地震勘探的重要目标是准确地对通常称为反射体的地下结构进行成像。通过在地震勘测的执行期间获得原始地震数据有利于地震勘探。在地震勘测期间,地震能量通过例如受控***在地面生成,并传递到地球。地震波由地下结构反射,并被许多称为地震检波器的传感器接收。由地震检波器接收到的地震数据被处理以便创建地下环境的准确映射。处理后的数据然后被检查,以识别可能含有油气(hydrocarbon)的地质构造。

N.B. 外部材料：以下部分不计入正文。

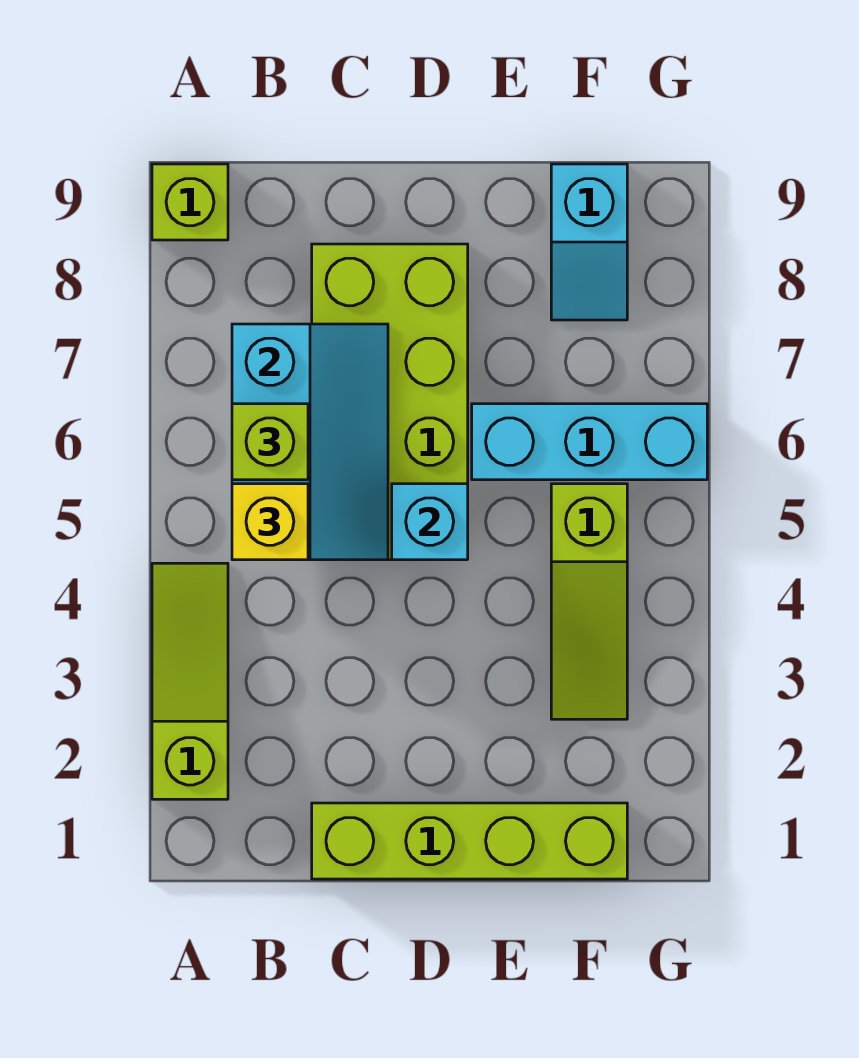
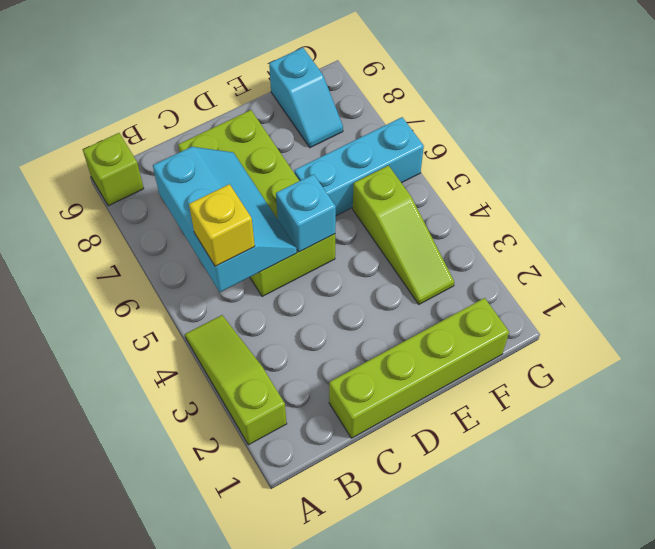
lime brick B6 level 3 -> none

全波场反演(FWI)是用于估计地下属性(诸如速度或密度)的地球物理学方法。众所周知,与传统方法相比,它具有更高的分辨率和更准确的物理特性。FWI算法的基本组成部分可以被描述如下:使用起始地下物理属性模型,通过使用数值方案(例如,有限差分、有限元法等)求解波动方程来生成合成地震数据。将合成地震数据与现场地震数据进行比较,并使用两者之间的差计算目标函数的值。为了最小化目标函数,生成修改后的地下模型,其用于模拟一组新的合成地震数据。将这组新的合成地震数据与现场数据进行比较以重新计算目标函数的值。通过使用新的更新模型作为寻找另一个搜索方向的起始模型来迭代目标函数优化过程,然后将其用于干扰模型以便更好地解释观察到的数据。这个过程继续,一直到发现能够令人满意地解释观察到的数据的更新模型。可以使用全局或局部优化方法来最小化目标函数并更新地下模型。常用的局部目标函数优化方法包括但不限于梯度搜索法、共轭梯度法、准牛顿法、高斯牛顿法和牛顿法。常用的全局方法包括但不限于蒙特卡罗或网格搜索。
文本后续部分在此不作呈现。